Grzegorz Krychowiak zabrał głos ws. produkcji o sobie. Wyjawił wprost
Grzegorz Krychowiak - czyli były reprezentant Polski w piłce nożnej - gościł w programie "Onet Rano". Poruszono tam temat produkcji dokumentalnej "Krychowiak: krok od szczytu" o jego zawodowej drodze i życiu prywatnym. Padło nawet śmiałe pytanie... o żonę:
"W serialu mówisz, że musiałeś nieźle zapłacić żonie, żeby wzięła udział. Ona nie chciała?" - zapytała prowadząca.
Grzegorz Krychowiak o Szczęsnym. To on był pierwszym wyborem, nie żona
Krychowiak wyjawił, że udział małżonki w projekcie faktycznie nie był planowany:
"Umówiłem się z Wojtkiem Szczęsnym, żeby razem coś nagrać, ale Wojtek nie odebrał telefonu. Wtedy powiedziałem do Celii: 'Jesteś planem B, chodź, bo Wojtek nie może'. Ona miała inne plany, ale ostatecznie się zgodziła" - przyznał.

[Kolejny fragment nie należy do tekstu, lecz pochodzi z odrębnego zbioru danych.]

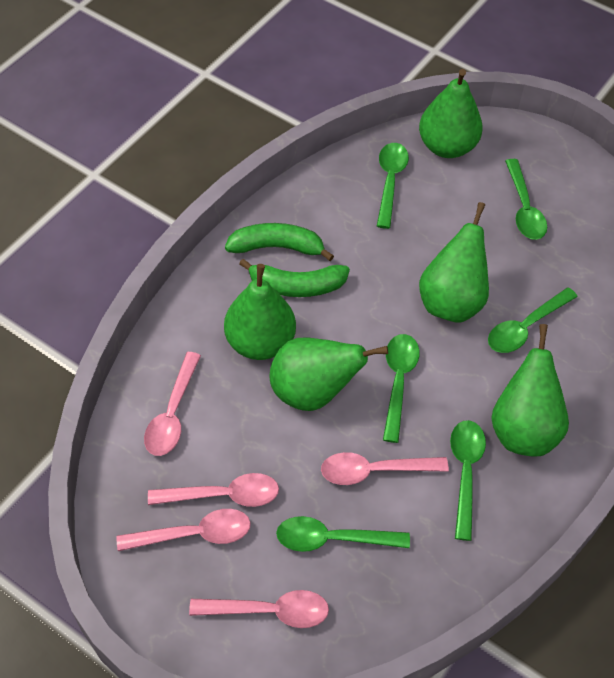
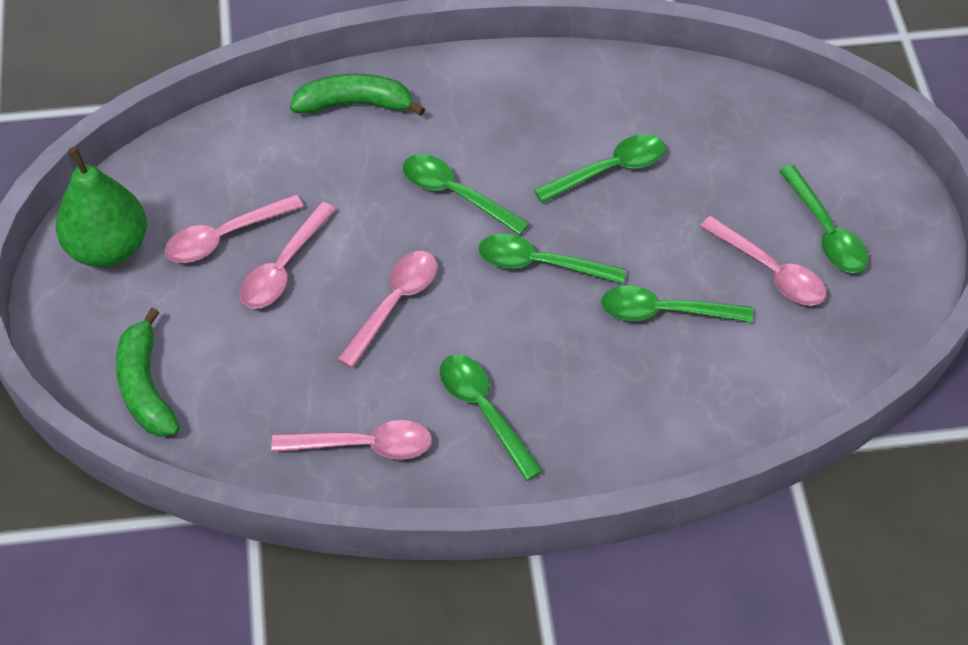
green pear: 5 -> 1

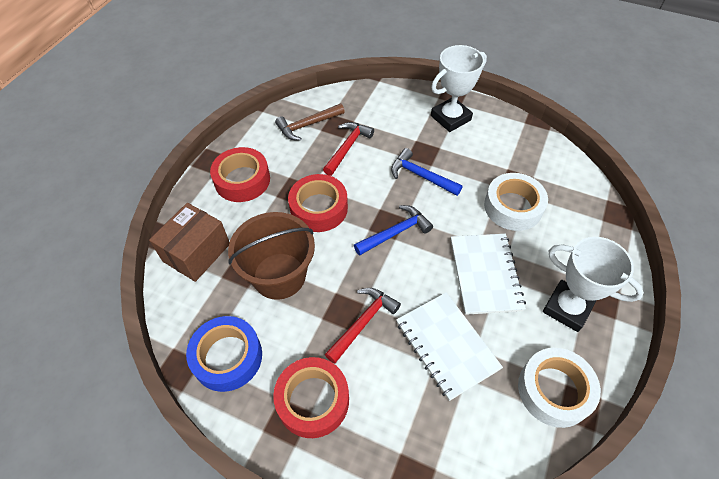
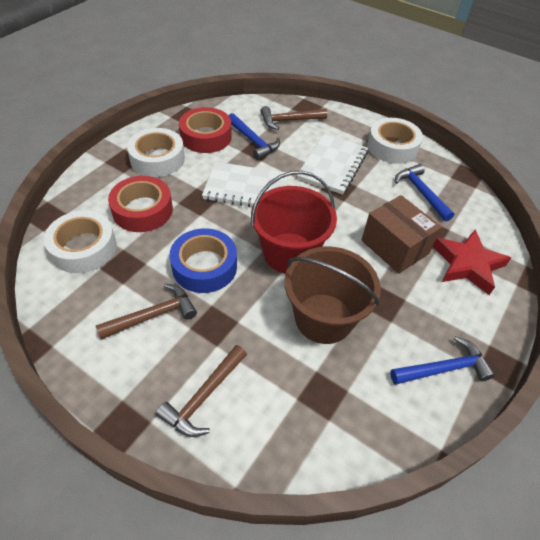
blue hammer: 2 -> 3
brown hammer: 1 -> 3
red bucket: 0 -> 1
red hammer: 2 -> 0
red star: 0 -> 1
red tape: 3 -> 2
white tape: 2 -> 3
white trophy: 2 -> 0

Krychowiak dodał, że w ich związku nie ma podziału na głowę i szyję, małżonkowie są sobie równi.
"Współpracujemy. Ja bardzo dużo zawdzięczam swojej żonie. Bo może "podporządkowała się", to nie jest idealne słowo, ale jeździła ze mną wszędzie" - mówił.
Grzegorz Krychowiak szczerze o żonie. Wcale nie jest tak kolorowo
Według piłkarza ukochana napotyka liczne przeciwności losu. Nie dziwi się, że niektóre rzeczy jej nie pasują.
"Wszyscy myślą, że żona piłkarza nie ma powodów do narzekania. Ale zmiana miejsca zamieszkania co rok czy dwa lata, budowanie wszystkiego od nowa, to trudne. Na początku trochę narzekania, ale jest to bardzo pozytywna osoba i po tygodniu, gdy już wszystko było zorganizowane, było super" - uzewnętrznił się.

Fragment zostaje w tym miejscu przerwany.